Quick update. I took it to a 2nd palce. I didnt tell them anything more than the CEL was on.
They just called said I needed a new CAT. quoted me 670.00 to fix it. He didnt mention anything about a engine replacement or burning oil. I didnt mention it either because I wanted him to look at it with a fresh mind. 
so should I go with just fixing the cat or do you think that wont resolve it?


----------



## Kflo01 (Sep 6, 2013)

Ok theey found out why I was burning oil. My Oil Pressure Switch is bad. Causing me to loose oil when driving throwing it all over the axle he said. He said I dont notice it when is parked and the car is off because theres on pressure building up. He said that if I let it sit idle in my drive way for 20 minutes I'd see a big puddle of oil. 
Quoted me 125.00 to fix that.


----------



## Kflo01 (Sep 6, 2013)

Just an update on this thread.
I had the exhuast manifold and the oil pressure switch replaced over the weeknd. I will kow by time I get home if it fixes the issue. The CEL usually cuts back on within 90 miles of driving for me. I have driven about 50 so far so I will know if it worked if it cuts back on by time I get home.
I also had a new air filter put in since I havent done that since I purchased the car at around 46k miles. I had one low beam out so I had them replace both. So I am keeping my fingers crossed.

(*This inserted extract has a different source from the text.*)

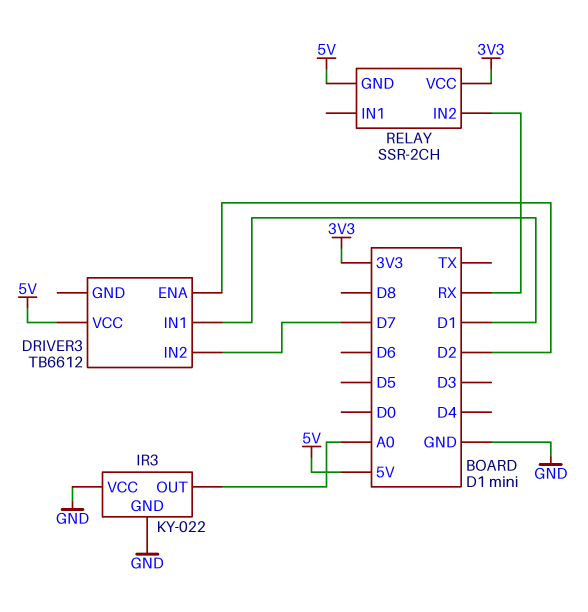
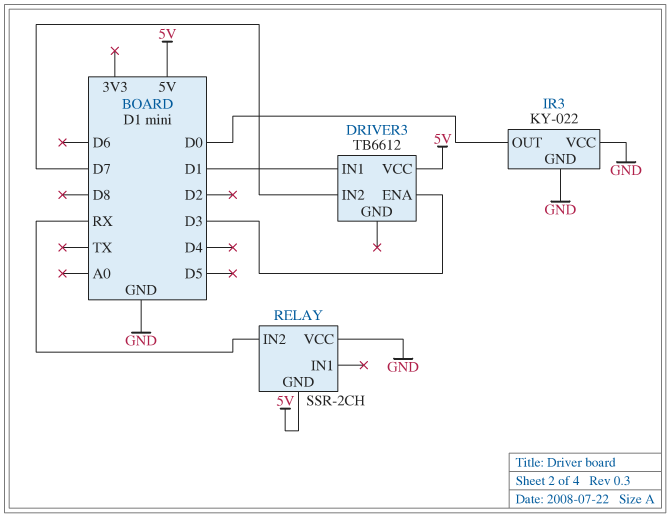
DRIVER3 pin ENA: D2 -> D3
IR3 pin OUT: A0 -> D0
RELAY pin VCC: 3V3 -> GND

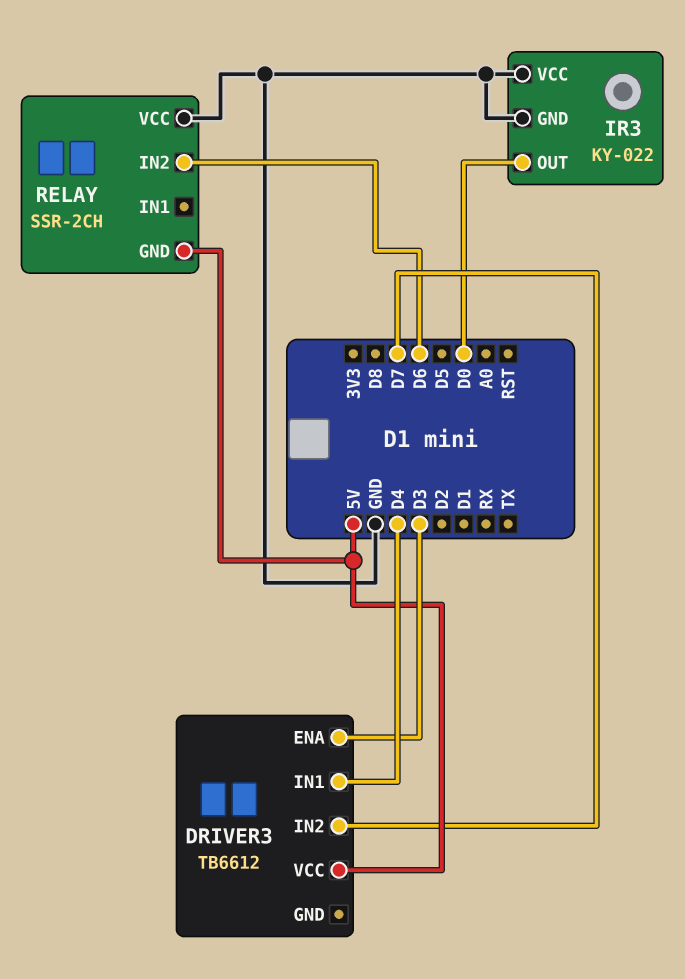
DRIVER3 pin IN1: D1 -> D4
RELAY pin IN2: RX -> D6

Lastly getting a oil change when I get home to make sure I am go to go on that front also.


----------



## smj999smj (Jan 1, 2006)

Nissan oil pressure switches leaking are a common failure, but I've never seen one leak so bad that it will cause the crankcase to be emptied in 3 weeks. The leaking oil pressure switch also doesn't explain why the converters were clogged. Catalytic converters don't clog without a reason; it can because a mixture is too rich, a head gasket is leaking causing coolant to contaminate it, or an oil burning engine. Chances are you had a leaking oil pressure switch AND an oil burning engine. That was the purpose of a compression test: to confirm if there was an internal issue with the engine. Now that the converter has been replaced, it might have worked in keeping the CEL from setting in 90 miles, at least until the converter gets restricted like the old one was due to the oil contamination. Keep an eye on the oil; if you notice you still need to add oil before your next oil change, then you'll know whether the problem is fixed or not.


----------



## mando25 (Aug 8, 2015)

So what happened? Did ya get it fixed? Im dying to know man!


----------



## Kflo01 (Sep 6, 2013)

Wow. Old thread.
I got it fixed. MY guy did it for 500.00 total. Car ran great for about 3 months after then the alternator and battery needed to be replaced.
About 2 months after that car started acting up again. I would be driving at highway speeds and the car would just shut off. Wouldnt do it every time I drove just sometimes. 
I said F it I am not pumping anymore money into this thing. I went and got a 2010 Altima instead. So far so good on that one.


----------